4.1. Tree and understory components C, N, and P concentrations and
stoichiometry
Vegetation components show variations in C, N, and P concentrations and
stoichiometry ratios due to the differentiation in their function and
structures. The possible explanation for this is that various plant
communities and their structural components have different environmental
adaptability and nutrient requirements, and conservation strategies
(Wright al., 2004; Laliberté et al., 2014). In the present study, leaf N
concentrations in tree species were significantly greater than the
shrubs and herbaceous species, while leaf P for shrub and herbaceous
species was greater than the tree species. These findings are consistent
with the reports of Wright et al. (2004), who found that herbaceous
plants have considerably higher leaf P concentrations than tree species.
Pan et al. (2011) revealed that N and P concentrations in tree leaves
were considerably greater compared to litter, possibly due to resorption
strategies.
Variations in C: N: P stoichiometry (C:N, C:P, and N:P ratios) were
noticed among the different vegetation components (Niklas, & Cobb 2006;
Ågren 2004; Ågren 2008). Our findings revealed that there were
significantly different C:N:P ratios among the different components,
which tested the second hypothesis. N and P concentrations in leaves,
twigs, and litter were higher than other vegetation components and thus
showed lower C:P and C:N ratios, which is in agreement with earlier
findings (Minden & Kleyer, 2014). Leaf N concentration in tree species
was 2 to 4 times greater than other plant components. Tree bole is
responsible for support and storage; therefore, it contains more C than
other structural components. Because leaves are responsible for
photosynthesis, they require a higher amount of N and P to support
various biochemical reactions. Present C:N ratios for vegetation
components ranged from 8 to 130, and C:P ratios ranged from 138 to 2830
(Fan et al.,2010; Yong et al., 2018). The C:N ratio in bole, branch, and
twig was greater than in leaves and roots. Being a nitrogen-fixing tree,A. nepalensis showed higher N concentrations in different plant
components compared to other plant species. The C:N ratio was lowest inA. nepalensis leaf compared to other structural parts and leaves
of different plant species. Furthermore, the N:P ratio varies by plant
species, growth stage, and study area (Koerselman & Meuleman, 1996;
Güsewell, 2004). According to Güsewell (2004), the leaf N/P ratio can be
used to evaluate whether the ecosystem is N-limited (N/P ratio
< 10) or P-limited (N/P ratio > 20). In the
present study, the leaf N/P ratio in A. nepalensis and associated
species were 44.74 and 78.3, respectively, indicating that their
development was P-limited. The leaf N/P ratios in Q.

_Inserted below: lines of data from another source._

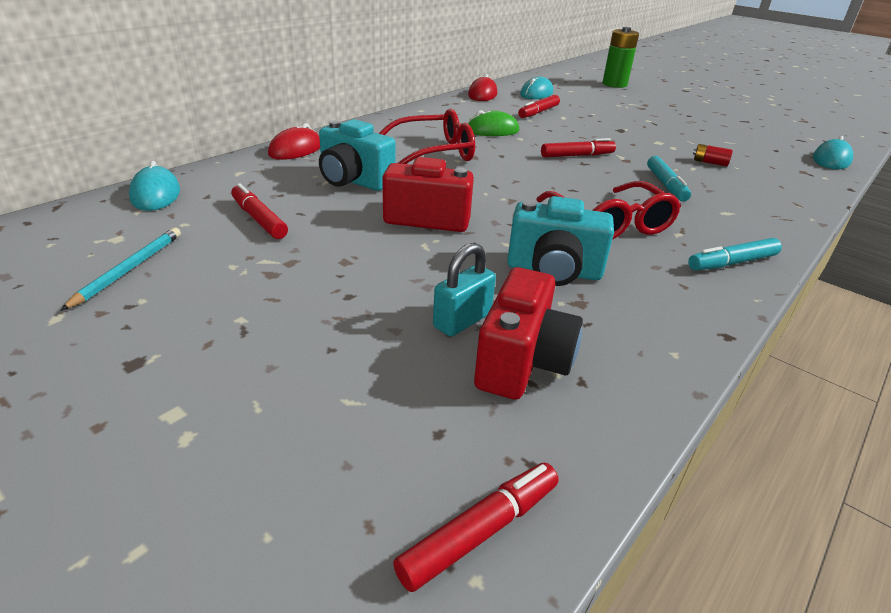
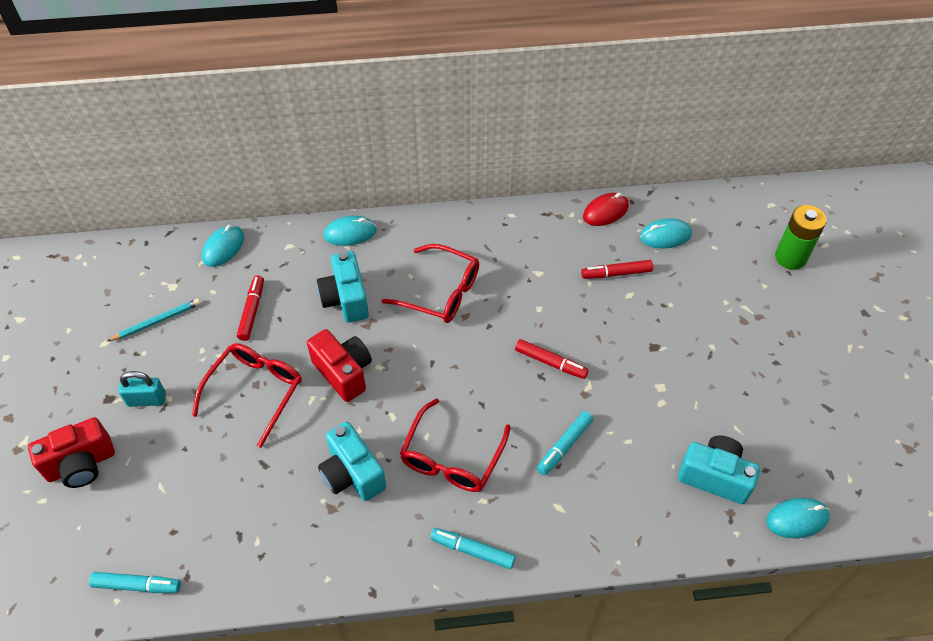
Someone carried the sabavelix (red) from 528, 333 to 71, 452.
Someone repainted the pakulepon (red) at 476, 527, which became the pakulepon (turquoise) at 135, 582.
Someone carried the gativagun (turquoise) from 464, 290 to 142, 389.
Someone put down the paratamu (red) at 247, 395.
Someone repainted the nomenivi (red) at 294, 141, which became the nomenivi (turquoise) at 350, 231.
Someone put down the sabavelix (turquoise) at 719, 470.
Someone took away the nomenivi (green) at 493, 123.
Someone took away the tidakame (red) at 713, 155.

leucotrichophora and R. arboreum were 19.39 and 16.10,
respectively, implying that P limited their growth. The leaf N/P ratios
in herbaceous and shrub plants were 6.17 and 9.67, respectively,
suggesting that N was limiting their growth. The C: N : P ratios in the
bole, branches, and roots were markedly greater than in the leaves,
twig, and litter (Table 2), indicating that plants allocate higher
nutrients to the leaves to ensure growth (Sardans and Peñuelas 2013).
This result aligns with previous conclusions that different components
have different demands for nutrients N and P. More dynamic components
(e.g., leaves, fine roots, and twigs) have a higher nutrient content to
meet the requirements of plant growth (Sterner & Elser, 2002).